Los moralistas cristianos establecen una hábil e inteligente diferencia entre el "usurero" y el "empresario". El primero e sun avaro que sólo aspira a acumular dinero improductivo, con todos los vicios que eso lleva consigo. El segundo, por el contrario, es un hombre emprendedor, que se arriesga (ya que puede ganar o perder), al poner su dinero a producir, en lugar de guardarlo aviriciosamente.
La actividad empresarial, y por tanto la actividad capitalista nos ha demostrado en su larga trayectoria, lleva inevitablemente a un proceso de acumulación de capital que se concentra cada día más en menos personas. De donde resulta que capitalismo y desigualdad son dos realidades prácticamente inseparables. Donde hay capitalismo hay desigualdades económicas, sociales y culturales que claman al cielo. Y sabemos de sobra que esto, al menos hasta ahora no se ha podido evitar.

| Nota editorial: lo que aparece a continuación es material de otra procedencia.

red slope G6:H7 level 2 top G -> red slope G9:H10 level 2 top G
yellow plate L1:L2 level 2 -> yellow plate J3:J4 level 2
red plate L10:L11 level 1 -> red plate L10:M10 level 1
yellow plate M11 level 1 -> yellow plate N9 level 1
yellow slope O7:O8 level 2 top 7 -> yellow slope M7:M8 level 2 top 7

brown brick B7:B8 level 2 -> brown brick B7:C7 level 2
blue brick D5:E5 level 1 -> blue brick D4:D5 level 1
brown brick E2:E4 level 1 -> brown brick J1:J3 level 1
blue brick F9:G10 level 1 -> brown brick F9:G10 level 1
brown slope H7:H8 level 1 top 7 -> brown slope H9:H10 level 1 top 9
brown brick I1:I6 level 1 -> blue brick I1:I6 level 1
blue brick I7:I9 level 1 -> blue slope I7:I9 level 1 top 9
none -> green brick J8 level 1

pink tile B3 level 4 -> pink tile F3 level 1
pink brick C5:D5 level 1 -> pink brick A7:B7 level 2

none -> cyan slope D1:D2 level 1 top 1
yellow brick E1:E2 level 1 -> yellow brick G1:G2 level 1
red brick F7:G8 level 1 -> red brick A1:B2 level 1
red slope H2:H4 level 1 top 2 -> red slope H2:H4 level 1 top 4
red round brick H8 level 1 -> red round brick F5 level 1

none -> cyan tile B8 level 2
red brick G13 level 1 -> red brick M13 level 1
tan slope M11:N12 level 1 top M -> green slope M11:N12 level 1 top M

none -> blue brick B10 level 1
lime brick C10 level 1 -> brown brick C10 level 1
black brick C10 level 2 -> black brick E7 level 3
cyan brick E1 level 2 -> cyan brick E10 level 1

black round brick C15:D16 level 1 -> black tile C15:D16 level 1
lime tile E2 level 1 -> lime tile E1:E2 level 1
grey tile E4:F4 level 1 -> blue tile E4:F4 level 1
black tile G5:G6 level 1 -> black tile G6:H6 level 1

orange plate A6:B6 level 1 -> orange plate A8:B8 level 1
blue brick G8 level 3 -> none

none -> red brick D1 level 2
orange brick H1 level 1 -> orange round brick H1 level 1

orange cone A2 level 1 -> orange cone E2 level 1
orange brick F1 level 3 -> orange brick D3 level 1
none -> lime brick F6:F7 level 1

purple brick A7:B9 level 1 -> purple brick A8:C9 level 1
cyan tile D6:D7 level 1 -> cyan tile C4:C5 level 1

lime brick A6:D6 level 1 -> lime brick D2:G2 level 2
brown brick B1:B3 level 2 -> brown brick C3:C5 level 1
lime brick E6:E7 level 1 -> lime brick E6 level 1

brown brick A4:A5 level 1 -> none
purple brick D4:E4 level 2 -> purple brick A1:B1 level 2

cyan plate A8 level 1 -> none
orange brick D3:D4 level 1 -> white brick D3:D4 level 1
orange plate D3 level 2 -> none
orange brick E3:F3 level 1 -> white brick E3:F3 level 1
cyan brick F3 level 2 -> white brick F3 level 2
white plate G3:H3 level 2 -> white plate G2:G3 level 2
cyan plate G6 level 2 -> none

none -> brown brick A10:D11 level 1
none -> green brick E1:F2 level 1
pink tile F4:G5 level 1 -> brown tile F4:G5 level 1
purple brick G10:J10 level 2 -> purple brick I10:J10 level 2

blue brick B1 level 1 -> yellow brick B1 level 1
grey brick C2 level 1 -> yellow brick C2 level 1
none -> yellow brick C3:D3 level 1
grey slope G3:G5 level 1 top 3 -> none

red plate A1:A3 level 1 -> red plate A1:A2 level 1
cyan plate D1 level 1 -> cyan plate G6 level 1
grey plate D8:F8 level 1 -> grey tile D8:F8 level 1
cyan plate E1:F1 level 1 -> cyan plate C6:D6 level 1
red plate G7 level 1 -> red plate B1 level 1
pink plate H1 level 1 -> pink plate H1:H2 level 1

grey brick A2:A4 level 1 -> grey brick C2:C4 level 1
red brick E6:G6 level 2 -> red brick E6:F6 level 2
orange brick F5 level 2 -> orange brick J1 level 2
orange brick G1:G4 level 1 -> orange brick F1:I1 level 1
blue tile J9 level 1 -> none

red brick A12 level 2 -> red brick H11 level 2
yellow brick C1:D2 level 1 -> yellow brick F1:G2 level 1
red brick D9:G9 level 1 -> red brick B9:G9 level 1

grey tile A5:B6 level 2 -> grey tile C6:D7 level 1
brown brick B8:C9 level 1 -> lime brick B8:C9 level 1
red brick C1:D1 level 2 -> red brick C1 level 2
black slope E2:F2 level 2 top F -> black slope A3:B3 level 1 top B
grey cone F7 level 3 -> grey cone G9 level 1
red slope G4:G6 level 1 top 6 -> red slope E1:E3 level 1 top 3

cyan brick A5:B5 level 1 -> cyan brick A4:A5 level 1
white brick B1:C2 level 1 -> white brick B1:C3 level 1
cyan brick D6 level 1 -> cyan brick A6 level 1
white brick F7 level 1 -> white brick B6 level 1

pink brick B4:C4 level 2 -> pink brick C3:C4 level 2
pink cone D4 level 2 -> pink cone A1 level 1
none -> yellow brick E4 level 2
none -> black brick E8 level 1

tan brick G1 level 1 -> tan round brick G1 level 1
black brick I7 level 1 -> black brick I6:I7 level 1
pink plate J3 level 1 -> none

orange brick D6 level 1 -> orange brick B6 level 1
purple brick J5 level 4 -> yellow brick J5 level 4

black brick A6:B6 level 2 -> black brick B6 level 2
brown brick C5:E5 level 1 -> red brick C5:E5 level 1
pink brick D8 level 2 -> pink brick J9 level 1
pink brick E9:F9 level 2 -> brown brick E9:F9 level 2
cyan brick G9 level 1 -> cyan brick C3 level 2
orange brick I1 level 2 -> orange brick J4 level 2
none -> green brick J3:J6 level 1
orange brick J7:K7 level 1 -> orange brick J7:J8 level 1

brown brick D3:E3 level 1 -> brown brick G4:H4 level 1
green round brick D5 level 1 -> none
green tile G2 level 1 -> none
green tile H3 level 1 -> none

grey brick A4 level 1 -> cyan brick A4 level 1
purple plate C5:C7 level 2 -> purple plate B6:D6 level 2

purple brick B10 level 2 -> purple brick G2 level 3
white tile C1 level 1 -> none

Hay que caer en la cuenta, como dijo Carlos Marx, los productos del trabajo en cuanto no se presentan como mercancias son como una especie de "fetichismo".
Por supuesto sabemos que Marx se equivocó en muchas cosas, pero sabemos que en esto acertó.
Pero aqui es dond euno tropieza misteriosamente con la contradicción y el dinero, porque se advierte en no pocas personas religiosas y más en concreto, en hombres de la religión. Porque la Iglesia que lee el Evangelio todos los días, sabe perfectamente lo que dijo JESUS sobre el dinero y la misma Iglesia en sus doctrinas sociales enseña los peligros que entrañan las riquezas y condena la ambición y a los ambiciosos por acumular riquezas, pero curiosamente es la misma Institución la que acumula y la que más a favorecido, sin pretenderlo al capitalismo y se ha alineado con él en multitud de ocasiones.
Por eso y por muchas cosas más los moralistas y predicadores deberían hacer un examen de conciencia antes de hablarles a los capitalistas sobre el tema del dinero.